If I were to die in my early twenties, but live famously for the next baberjillion years.. hmm... Who gives a flying fudge? Honestly, I think if I were to have my twentieth birthday party on my death bed and someone were come to my side, hold my hands, and look me in the eye for that meaningful end of the road, it's time to evalute you're days kind of conversation and say "You lead a crazy amazing life, everyone will remember you when you're six feet under for 1000 years. To bad its over huh?" I might smack them in the face with a bed pan.
I can't imagine missing out on all the less extreme check point in an average joesphina's life. As my dad always says "You're 16, what the hell do you know?"
Even though theres no way I would ever admit it to him, he is completley right. There is a reason why old people tell sit on there rockers spiting out stories constantly. Day to day it can seem like we'll never get out of high school, that we've been doing the same old thing every day for eighteen years, but its just the beginning. The possibilties are endless once we get out on our own.
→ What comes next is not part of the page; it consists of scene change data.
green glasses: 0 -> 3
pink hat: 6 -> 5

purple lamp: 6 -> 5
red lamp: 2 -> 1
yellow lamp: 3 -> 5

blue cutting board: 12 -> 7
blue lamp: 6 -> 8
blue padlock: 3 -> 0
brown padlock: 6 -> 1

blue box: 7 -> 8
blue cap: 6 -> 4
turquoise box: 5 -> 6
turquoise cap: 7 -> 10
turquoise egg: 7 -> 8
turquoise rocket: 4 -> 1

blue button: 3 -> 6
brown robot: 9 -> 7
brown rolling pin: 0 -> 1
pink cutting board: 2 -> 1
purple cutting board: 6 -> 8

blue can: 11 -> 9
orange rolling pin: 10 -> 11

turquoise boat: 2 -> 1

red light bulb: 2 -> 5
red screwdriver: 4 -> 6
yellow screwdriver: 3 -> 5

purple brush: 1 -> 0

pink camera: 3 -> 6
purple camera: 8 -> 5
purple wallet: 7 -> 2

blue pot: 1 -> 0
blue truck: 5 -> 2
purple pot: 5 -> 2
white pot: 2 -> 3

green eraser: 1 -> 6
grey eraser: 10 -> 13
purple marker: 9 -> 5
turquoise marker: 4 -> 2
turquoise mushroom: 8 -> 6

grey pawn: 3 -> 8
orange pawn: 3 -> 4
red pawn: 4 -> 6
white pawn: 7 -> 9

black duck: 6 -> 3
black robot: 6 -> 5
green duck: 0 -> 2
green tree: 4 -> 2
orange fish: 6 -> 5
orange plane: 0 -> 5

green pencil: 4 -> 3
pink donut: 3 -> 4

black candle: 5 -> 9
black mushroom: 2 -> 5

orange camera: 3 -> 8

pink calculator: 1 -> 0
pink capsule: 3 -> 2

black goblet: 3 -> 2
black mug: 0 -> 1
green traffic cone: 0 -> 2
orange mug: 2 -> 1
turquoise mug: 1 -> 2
Even if i'm not out when i'm older running all over the world making something out of every second, I hope that I would still be content with the quiet moments; like actually enjoying my job, supporting myself, meeting that person who will eat mashed potatoes through a straw with you when your eighty, starting a family, getting a dog to blame your farts on.
I don't know, maybe i'm wrong and would be way better to actually try to enjoy yourself every moment your living but, I guess I just more of a big picture, stay home to watch flavor of love on a saturday night type of kid.